Cem Yılmaz‘ın rengarenk bir hayal dünyası var. Dışarıdan bakıldığında, şanlı, şöhretli ve hatta bazen snob gözüken imajına rağmen, O kendi yarattığı çocuksu dünyayı koruyor. Üstelik ona inanan ve her durumda yanında olan, bir sözüyle hiç koşulsuz projelerinde yer alan güçlü
dostları var.
Senaryosunu yazdığı ‘Arif ve 216’, yine bir Cem Yılmaz klasiği olmaya aday. Çocukluğumuzun, gençliğimizin kahramanlarının birer birer yeniden canlandığı bir karnaval gibi...
70’ler de, 90’lar da çoğumuzun yetiştiği dönemler. Kimimizin çocukluğuna, kimimizin gençliğine denk gelen yıllar... Yaşarken o denli özel olduğunu hissedememiş olsak da, sonradan değerini anladığımız o günleri, bir film şeridi olarak yeniden izlemek müthişti.
Üstelik bu klasik anlamda bir nostalji veya eskiye özlem değil, tam aksine köklerimizi hatırlayıp, bizi ileriye dair umutlandıran bir hikaye. Çünkü, ne güzel ki, o iyi insanlar sadece filmlerde yoktu, onlar gerçekti.
Hatırda kalacak
Cem Yılmaz, çok zor bir senaryoya imza atmış. Sayısız karakteri, dönemler arası geçişleri, karakterlere ve dönemlere ait hiçbir ayrıntıyı kaçırmadan aynı hikayenin içinde kurgulamak kolay iş değil. Sadri Alışık, Ayhan Işık, Filiz Akın ve Ertem Eğilmez filmlerinin nice unutulmaz karakterini en tatlı halleriyle resmetmiş.
Sadri Alışık’a hayat veren Mert Fırat, Ayhan Işık’ı oynayan Şükrü Özyıldız’ın yanı sıra Kerem Alışık’ın babasının kült olmuş karakterlerinden Turist Ömer’i canlandırması tam bir sürpriz.
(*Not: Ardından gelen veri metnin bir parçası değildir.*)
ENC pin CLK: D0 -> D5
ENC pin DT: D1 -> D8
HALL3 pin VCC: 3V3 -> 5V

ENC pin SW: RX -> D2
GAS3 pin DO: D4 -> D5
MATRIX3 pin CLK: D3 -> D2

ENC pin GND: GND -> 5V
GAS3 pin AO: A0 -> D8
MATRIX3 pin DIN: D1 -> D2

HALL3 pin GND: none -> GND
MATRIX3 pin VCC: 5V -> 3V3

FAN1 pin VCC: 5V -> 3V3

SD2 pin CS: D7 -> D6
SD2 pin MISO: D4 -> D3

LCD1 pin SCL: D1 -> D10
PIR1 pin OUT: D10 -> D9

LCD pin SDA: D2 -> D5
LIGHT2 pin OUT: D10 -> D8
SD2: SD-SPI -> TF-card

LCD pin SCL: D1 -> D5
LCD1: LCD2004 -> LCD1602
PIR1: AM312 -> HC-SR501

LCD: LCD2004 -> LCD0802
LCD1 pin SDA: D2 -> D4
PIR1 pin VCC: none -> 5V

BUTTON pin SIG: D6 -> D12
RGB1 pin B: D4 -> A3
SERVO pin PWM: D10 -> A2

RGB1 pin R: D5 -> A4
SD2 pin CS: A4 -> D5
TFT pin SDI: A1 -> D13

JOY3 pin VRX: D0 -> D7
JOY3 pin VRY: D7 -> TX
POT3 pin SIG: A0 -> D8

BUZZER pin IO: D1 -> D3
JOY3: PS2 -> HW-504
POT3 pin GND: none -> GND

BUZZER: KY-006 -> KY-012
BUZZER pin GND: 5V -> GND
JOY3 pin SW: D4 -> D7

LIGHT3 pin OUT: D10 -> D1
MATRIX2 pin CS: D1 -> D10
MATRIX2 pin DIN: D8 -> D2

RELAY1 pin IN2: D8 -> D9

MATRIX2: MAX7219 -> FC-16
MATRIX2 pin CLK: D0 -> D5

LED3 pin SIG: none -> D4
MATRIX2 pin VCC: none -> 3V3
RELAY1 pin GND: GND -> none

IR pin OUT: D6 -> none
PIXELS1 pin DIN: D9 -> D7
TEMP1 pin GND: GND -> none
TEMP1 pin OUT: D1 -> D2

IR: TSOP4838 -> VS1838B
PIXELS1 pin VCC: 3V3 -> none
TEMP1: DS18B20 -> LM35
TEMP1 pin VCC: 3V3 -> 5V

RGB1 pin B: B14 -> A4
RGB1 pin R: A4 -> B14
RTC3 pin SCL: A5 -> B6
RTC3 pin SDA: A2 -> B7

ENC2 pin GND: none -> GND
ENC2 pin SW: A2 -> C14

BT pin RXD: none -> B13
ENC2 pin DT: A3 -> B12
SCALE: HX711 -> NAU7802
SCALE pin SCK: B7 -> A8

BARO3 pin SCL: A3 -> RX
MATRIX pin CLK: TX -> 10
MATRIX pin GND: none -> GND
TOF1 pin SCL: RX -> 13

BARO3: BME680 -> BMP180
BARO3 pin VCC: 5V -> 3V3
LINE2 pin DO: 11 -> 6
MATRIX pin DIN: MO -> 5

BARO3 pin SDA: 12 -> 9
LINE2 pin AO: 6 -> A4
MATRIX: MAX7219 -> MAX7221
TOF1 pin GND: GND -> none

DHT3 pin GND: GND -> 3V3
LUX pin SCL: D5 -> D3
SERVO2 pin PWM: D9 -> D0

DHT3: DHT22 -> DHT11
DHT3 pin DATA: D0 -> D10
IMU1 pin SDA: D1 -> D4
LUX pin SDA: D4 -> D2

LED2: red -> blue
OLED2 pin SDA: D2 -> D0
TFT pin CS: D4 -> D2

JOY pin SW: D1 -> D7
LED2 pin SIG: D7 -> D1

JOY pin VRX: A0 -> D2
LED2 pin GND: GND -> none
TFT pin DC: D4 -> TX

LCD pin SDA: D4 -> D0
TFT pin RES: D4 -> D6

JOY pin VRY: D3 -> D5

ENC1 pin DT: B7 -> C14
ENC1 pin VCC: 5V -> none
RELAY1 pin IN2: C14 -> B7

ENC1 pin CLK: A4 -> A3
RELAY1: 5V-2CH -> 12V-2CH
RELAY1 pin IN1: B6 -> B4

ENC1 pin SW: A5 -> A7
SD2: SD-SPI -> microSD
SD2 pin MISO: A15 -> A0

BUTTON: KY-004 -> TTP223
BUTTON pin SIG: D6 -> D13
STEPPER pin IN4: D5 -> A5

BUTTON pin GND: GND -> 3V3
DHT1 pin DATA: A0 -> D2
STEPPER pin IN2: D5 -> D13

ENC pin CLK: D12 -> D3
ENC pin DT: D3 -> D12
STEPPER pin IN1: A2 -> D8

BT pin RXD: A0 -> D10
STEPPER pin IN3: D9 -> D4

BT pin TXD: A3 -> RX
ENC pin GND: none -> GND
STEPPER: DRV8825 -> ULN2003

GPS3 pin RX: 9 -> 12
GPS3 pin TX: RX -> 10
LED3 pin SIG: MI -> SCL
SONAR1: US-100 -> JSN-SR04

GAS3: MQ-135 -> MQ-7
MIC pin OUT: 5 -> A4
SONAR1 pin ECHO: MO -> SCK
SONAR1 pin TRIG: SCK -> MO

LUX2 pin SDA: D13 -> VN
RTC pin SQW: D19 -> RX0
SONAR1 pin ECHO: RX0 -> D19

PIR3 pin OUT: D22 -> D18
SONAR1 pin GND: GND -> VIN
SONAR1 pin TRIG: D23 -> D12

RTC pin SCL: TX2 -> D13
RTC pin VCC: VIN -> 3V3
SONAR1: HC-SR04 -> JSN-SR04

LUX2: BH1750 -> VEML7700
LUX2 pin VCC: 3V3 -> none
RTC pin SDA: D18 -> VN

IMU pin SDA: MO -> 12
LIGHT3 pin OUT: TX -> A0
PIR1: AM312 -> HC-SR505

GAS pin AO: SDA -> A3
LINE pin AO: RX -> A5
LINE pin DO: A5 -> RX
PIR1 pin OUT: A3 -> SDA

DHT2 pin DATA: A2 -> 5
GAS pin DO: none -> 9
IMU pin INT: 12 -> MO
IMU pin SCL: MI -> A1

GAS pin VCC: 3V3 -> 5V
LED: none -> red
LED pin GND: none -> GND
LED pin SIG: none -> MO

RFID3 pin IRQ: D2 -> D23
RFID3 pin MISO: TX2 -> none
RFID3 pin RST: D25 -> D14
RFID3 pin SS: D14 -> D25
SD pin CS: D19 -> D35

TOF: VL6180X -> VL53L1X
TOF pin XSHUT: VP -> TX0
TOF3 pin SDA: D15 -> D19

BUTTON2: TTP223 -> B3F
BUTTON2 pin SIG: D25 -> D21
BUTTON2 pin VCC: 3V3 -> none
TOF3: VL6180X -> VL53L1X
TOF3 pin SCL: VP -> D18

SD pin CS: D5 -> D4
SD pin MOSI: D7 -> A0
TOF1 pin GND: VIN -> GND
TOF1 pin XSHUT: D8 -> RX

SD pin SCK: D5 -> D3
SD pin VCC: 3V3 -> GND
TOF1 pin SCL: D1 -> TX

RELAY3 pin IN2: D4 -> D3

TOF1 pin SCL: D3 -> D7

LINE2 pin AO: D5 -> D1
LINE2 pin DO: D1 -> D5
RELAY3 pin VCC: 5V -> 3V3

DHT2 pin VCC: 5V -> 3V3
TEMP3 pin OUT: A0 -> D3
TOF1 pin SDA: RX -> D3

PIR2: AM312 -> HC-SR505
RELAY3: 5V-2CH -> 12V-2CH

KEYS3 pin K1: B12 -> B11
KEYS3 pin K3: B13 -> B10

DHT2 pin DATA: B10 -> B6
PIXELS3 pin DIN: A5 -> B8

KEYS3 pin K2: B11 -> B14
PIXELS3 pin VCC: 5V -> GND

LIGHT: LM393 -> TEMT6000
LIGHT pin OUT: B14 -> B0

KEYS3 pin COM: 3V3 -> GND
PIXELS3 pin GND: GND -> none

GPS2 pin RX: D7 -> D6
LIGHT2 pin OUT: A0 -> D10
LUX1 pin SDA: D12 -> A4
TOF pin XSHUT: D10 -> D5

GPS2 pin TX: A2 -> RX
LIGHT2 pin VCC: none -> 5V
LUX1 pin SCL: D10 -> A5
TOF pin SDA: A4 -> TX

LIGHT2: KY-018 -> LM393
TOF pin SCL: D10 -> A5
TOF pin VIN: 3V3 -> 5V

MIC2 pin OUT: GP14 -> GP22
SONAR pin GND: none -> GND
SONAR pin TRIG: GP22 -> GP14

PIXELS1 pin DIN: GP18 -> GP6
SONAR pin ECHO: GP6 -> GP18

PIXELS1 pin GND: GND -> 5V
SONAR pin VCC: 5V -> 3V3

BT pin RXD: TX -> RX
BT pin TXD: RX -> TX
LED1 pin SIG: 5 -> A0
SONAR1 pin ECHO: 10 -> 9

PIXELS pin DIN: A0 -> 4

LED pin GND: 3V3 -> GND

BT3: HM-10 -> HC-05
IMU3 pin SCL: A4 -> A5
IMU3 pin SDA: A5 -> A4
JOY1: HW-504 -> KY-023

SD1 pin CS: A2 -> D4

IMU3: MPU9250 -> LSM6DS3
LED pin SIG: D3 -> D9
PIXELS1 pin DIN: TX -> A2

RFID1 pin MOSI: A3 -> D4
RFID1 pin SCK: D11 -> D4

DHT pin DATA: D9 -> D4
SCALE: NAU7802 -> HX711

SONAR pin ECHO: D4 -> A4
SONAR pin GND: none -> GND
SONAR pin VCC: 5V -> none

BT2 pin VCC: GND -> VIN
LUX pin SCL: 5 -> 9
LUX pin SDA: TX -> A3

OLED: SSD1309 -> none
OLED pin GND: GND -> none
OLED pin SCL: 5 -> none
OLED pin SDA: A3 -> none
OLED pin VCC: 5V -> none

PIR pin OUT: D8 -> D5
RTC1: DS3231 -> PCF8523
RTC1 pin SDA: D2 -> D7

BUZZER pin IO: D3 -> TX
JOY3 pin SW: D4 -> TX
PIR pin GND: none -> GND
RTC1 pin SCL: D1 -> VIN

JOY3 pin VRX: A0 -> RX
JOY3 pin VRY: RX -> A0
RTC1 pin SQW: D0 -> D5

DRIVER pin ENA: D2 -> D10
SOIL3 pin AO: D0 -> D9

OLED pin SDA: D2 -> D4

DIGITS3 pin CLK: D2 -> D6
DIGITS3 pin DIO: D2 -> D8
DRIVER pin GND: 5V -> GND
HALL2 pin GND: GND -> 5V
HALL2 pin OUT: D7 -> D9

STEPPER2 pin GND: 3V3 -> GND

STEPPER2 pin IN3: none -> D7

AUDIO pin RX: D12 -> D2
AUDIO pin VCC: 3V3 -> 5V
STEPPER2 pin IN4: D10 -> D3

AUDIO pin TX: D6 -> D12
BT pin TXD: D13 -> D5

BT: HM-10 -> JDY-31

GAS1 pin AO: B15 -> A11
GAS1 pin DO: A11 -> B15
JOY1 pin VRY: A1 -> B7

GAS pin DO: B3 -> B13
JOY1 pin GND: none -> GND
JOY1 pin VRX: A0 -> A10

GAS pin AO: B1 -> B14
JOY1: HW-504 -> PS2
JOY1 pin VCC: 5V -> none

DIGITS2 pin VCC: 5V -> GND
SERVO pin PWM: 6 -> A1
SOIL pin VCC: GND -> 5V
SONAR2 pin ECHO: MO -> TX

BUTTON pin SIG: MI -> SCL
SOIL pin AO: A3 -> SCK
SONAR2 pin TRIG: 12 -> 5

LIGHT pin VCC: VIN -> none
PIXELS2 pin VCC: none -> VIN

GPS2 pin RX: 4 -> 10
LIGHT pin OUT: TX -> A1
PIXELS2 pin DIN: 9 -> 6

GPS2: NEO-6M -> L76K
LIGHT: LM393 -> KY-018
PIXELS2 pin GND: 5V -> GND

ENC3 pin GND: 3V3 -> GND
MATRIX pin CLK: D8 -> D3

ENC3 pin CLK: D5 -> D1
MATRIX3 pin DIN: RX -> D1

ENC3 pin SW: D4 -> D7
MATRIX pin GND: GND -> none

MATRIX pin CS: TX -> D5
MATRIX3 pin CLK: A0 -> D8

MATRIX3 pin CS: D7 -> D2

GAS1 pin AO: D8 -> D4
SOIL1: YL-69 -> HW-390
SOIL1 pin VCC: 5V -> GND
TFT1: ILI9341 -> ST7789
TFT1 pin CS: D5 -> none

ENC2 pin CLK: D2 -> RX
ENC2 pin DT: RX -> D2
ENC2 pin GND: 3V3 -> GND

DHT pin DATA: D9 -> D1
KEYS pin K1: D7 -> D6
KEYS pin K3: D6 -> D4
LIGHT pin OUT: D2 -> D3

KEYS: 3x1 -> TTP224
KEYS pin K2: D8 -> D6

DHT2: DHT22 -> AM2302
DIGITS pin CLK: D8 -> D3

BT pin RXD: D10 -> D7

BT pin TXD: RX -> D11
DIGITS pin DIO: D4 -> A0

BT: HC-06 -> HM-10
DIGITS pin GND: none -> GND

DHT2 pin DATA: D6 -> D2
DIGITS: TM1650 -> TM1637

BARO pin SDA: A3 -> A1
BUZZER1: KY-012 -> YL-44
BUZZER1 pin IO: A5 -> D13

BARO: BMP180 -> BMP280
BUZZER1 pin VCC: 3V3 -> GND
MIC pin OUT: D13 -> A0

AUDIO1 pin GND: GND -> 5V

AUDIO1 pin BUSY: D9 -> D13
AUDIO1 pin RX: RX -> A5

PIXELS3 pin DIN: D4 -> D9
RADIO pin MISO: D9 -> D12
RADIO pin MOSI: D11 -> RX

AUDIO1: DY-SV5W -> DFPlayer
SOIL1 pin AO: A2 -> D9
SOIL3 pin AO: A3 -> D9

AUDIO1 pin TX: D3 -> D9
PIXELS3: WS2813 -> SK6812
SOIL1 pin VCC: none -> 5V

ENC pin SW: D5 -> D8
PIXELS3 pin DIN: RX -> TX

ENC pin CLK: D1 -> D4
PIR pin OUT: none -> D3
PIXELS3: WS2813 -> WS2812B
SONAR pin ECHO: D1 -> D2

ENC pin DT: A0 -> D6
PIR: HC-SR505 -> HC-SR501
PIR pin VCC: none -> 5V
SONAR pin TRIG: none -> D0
Her birini yazmak mümkün değil elbette ama özellikle parlayan bir performans var; Çağlar Çorumlu’nun Zeki Müren’i oynadığı sahneler, uzun yıllar hatırda kalacak ve oyunculuğu her seferinde alkışlanacak.
Kıyaslama yapılacak
Günler öncesinden haberleri yapılan, yoğun tanıtım çalışmasıyla sunulan bir filmin merak uyandırması kaçınılmaz. Söz konusu Yılmaz olunca, iddialı bir iş olacağına dair beklenti daha da artıyor. En zoru da, gişe kıyaslaması. Yılmaz’a sorulan ilk soru “Recep İvedik 5’i geçer mi?” oluyor. Geçemeyebilir ama burada bir nüans var.
Yılmaz, gerçek anlamda sinema yapmaya çalışıyor. Oyuncu kadrosu, tekniği, görseli, dekoru ve kostümüyle bir sinema filmi yapmanın tüm gereklerini yerine getiriyor. Böyle olunca ortaya yüksek maliyetli işler çıkıyor. Nitekim, ‘Arif ve 216‘ da en yüksek bütçeli filmlerden biri olarak seyirciye sunuluyor. Yani ‘Recep İvedik’lerin gişe başarısını göz ardı edemesem de, Cem Yılmaz filmleriyle karşılaştırmak, elmayla armudu kıyaslamak gibi kalıyor.
Söz şimdi seyircide!
Buraya kadar tamam ama, şimdi en zor aşaması geliyor. Hani o ‘söz şimdi seyircide‘ kısmı var ya, işte orada tahmin yapmak güçleşiyor. Öyleyse seyircinin tercihini hep birlikte izleyip göreceğiz.